Data excerpts:
↓↓↓
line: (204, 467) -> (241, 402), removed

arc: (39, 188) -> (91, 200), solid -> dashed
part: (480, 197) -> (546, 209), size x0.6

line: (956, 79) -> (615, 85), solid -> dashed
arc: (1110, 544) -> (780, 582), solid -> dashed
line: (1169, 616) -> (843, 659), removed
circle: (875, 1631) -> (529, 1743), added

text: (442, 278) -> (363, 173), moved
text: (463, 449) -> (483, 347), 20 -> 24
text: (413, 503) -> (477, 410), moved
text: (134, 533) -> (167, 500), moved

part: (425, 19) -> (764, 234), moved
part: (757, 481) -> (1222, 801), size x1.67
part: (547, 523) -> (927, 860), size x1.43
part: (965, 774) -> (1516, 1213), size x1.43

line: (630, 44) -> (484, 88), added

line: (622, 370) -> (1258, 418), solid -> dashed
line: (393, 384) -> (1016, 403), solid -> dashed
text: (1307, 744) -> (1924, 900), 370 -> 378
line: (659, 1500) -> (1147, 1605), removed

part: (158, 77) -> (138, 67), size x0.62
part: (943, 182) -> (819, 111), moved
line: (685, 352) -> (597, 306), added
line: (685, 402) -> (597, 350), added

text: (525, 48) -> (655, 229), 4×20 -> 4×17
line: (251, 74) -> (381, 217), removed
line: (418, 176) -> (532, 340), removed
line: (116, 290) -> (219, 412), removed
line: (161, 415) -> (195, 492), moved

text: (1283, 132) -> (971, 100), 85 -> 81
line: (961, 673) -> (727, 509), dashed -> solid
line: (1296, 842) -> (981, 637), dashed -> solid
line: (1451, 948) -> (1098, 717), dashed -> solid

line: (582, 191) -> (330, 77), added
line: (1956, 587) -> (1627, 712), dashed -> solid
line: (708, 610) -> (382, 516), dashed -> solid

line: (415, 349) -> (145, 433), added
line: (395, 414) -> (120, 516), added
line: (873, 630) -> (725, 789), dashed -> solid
↑↑↑
Required action => Going line by line, copy the data above exactly.

Answer for the task =>
line: (204, 467) -> (241, 402), removed

arc: (39, 188) -> (91, 200), solid -> dashed
part: (480, 197) -> (546, 209), size x0.6

line: (956, 79) -> (615, 85), solid -> dashed
arc: (1110, 544) -> (780, 582), solid -> dashed
line: (1169, 616) -> (843, 659), removed
circle: (875, 1631) -> (529, 1743), added

text: (442, 278) -> (363, 173), moved
text: (463, 449) -> (483, 347), 20 -> 24
text: (413, 503) -> (477, 410), moved
text: (134, 533) -> (167, 500), moved

part: (425, 19) -> (764, 234), moved
part: (757, 481) -> (1222, 801), size x1.67
part: (547, 523) -> (927, 860), size x1.43
part: (965, 774) -> (1516, 1213), size x1.43

line: (630, 44) -> (484, 88), added

line: (622, 370) -> (1258, 418), solid -> dashed
line: (393, 384) -> (1016, 403), solid -> dashed
text: (1307, 744) -> (1924, 900), 370 -> 378
line: (659, 1500) -> (1147, 1605), removed

part: (158, 77) -> (138, 67), size x0.62
part: (943, 182) -> (819, 111), moved
line: (685, 352) -> (597, 306), added
line: (685, 402) -> (597, 350), added

text: (525, 48) -> (655, 229), 4×20 -> 4×17
line: (251, 74) -> (381, 217), removed
line: (418, 176) -> (532, 340), removed
line: (116, 290) -> (219, 412), removed
line: (161, 415) -> (195, 492), moved

text: (1283, 132) -> (971, 100), 85 -> 81
line: (961, 673) -> (727, 509), dashed -> solid
line: (1296, 842) -> (981, 637), dashed -> solid
line: (1451, 948) -> (1098, 717), dashed -> solid

line: (582, 191) -> (330, 77), added
line: (1956, 587) -> (1627, 712), dashed -> solid
line: (708, 610) -> (382, 516), dashed -> solid

line: (415, 349) -> (145, 433), added
line: (395, 414) -> (120, 516), added
line: (873, 630) -> (725, 789), dashed -> solid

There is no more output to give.